El primer momento de responsabilidad que recuerdo fué el de subirme a un colectivo con mis dos hermanos e ir a la escuela. Eso pasa por ser el mayor, te dan las instrucciones como un piloto de bombardero que tal vez no vuelva, los dos hermanos, te hacen bajar al interior de la ballena más grande del mundo y encima el destino final y objetivo es la escuela.
Doblemente condenado.
Todavía me acuerdo del momento en el que tuve que tocar el timbre, porque no llegaba, estaba tan alto, allá, arriba, pero llegamos, porque nos estiramos los dos más grandes y además no éramos los únicos, no podíamos fallar.

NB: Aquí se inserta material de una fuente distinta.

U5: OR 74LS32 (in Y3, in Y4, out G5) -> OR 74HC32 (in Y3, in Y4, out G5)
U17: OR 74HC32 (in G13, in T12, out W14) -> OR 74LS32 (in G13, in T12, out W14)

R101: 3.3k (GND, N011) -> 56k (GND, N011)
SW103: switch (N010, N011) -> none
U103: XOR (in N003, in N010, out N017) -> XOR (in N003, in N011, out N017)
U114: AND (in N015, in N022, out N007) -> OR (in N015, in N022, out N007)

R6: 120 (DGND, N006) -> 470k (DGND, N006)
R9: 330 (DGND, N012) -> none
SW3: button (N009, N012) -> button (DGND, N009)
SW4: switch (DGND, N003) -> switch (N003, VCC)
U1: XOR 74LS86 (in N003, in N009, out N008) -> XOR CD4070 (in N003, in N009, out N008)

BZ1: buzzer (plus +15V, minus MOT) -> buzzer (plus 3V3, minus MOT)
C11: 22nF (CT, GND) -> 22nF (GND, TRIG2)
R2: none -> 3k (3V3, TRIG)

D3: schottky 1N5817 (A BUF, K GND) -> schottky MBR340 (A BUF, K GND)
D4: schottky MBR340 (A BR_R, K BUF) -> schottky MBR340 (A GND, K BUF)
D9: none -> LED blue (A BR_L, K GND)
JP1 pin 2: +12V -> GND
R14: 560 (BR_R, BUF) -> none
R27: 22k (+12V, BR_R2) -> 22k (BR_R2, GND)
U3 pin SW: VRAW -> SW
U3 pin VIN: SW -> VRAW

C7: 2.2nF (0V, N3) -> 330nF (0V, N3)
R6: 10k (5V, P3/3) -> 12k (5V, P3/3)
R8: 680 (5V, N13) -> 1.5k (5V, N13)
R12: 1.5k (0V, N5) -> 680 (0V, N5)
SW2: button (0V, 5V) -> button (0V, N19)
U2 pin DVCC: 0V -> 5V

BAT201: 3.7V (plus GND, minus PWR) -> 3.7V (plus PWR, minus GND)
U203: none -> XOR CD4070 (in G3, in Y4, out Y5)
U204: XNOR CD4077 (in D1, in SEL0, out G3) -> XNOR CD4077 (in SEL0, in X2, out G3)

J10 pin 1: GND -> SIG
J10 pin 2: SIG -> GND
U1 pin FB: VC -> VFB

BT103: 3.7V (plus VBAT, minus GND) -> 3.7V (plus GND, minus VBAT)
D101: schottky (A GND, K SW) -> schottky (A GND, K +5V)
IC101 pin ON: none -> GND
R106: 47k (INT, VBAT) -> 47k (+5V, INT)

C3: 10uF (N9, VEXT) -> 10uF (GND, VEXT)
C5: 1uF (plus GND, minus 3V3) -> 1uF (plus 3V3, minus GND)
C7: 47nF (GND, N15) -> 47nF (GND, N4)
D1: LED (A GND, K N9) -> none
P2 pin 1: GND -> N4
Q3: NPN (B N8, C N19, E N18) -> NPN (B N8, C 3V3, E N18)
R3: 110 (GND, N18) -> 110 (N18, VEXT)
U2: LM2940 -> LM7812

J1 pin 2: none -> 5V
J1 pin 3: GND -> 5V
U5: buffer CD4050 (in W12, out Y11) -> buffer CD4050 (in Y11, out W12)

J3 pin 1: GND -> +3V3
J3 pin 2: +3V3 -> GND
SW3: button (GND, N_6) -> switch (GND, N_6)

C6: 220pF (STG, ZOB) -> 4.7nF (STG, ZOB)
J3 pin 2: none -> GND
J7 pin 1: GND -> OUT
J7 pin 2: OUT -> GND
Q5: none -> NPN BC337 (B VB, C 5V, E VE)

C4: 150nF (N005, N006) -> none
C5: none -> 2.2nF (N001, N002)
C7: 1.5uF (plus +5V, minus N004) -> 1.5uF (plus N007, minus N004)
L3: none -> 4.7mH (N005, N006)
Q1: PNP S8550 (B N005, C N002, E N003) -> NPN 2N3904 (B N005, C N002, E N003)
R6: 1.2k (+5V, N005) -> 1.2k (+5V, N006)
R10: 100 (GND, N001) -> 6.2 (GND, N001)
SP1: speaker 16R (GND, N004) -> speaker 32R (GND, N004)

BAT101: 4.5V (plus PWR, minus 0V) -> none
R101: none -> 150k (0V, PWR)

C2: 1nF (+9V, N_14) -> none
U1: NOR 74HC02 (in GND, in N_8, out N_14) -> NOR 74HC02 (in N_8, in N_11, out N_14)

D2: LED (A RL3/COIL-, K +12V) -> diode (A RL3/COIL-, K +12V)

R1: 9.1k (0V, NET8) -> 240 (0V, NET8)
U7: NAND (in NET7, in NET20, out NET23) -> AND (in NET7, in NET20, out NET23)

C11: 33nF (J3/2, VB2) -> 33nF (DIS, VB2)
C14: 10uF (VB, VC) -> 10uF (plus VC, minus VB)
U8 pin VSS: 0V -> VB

Después uno se acostumbra y como es un territorio colectivo, casi que es de nadie y éramos tantos, tan salvajes que nadie nos decía nada, aunque lo que hacíamos era jugar a las naves espaciales con los asientos, escupir al pibe que se bajaba, sentarnos, darle el asiento a una vieja, volver a sentarnos más atrás, escondernos los portafolios, hablar con las embarazadas y enterarnos de que los bebés nacen en nueve meses y no en doce, hacerle preguntas al colectivero simpático pero nunca al otro, y así como siete años y ya más grandes más serios, más juzgados también por el público presente.
Si la escuela era el segundo hogar el colectivo era el living de una familia numerosa.
No me acuerdo como era la ordenanza municipal con exactitud pero pongamos que los menores de tres años no pagaban boleto. Le preguntaron a mi hermano más chico cuántos años tenía y contestó, muy tranquilo, descubriendo la trampa que nos permitía ahorrarnos unos centavos gracias a su baja estatura:
-Y, arriba del colectivo tengo tres, pero abajo tengo cuatro.
Y lo mejor era enamorarse. Me enamoraba tres veces por viaje, las que hiciera falta, no sólo de nenas de mi edad sino de señoritas más formadas, pero jamás me enamoré de una maestra.
A esas edades uno no sabe qué son las piernas ni las curvas gloriosas del trasero pero sí se tiene la habilidad para sopesar como tesoros todo lo que está de la cintura para arriba y sobretodo el rostro y saber que una mujer puede mirar al vacío y estar desnudándote completo más allá de las ropas, como una gacela huele el viento y sabe cuántos monstruos se le acercan.
Una belleza sin lascivia, sin alivio, sin temblores, era boca abierta, la interrupción del aliento y unos años más allá combustible de poesía.
El colectivo también es mirarse de costado, es seducción y lenguaje corporal, es seguir, acechar, moverse astutamente para conseguir el mejor ángulo y verte los ojos verdes una cuadra más, por favor, amada mia.
Escribí esto para el blog Colectivo, pero lo pongo acá porque es muy motonético también.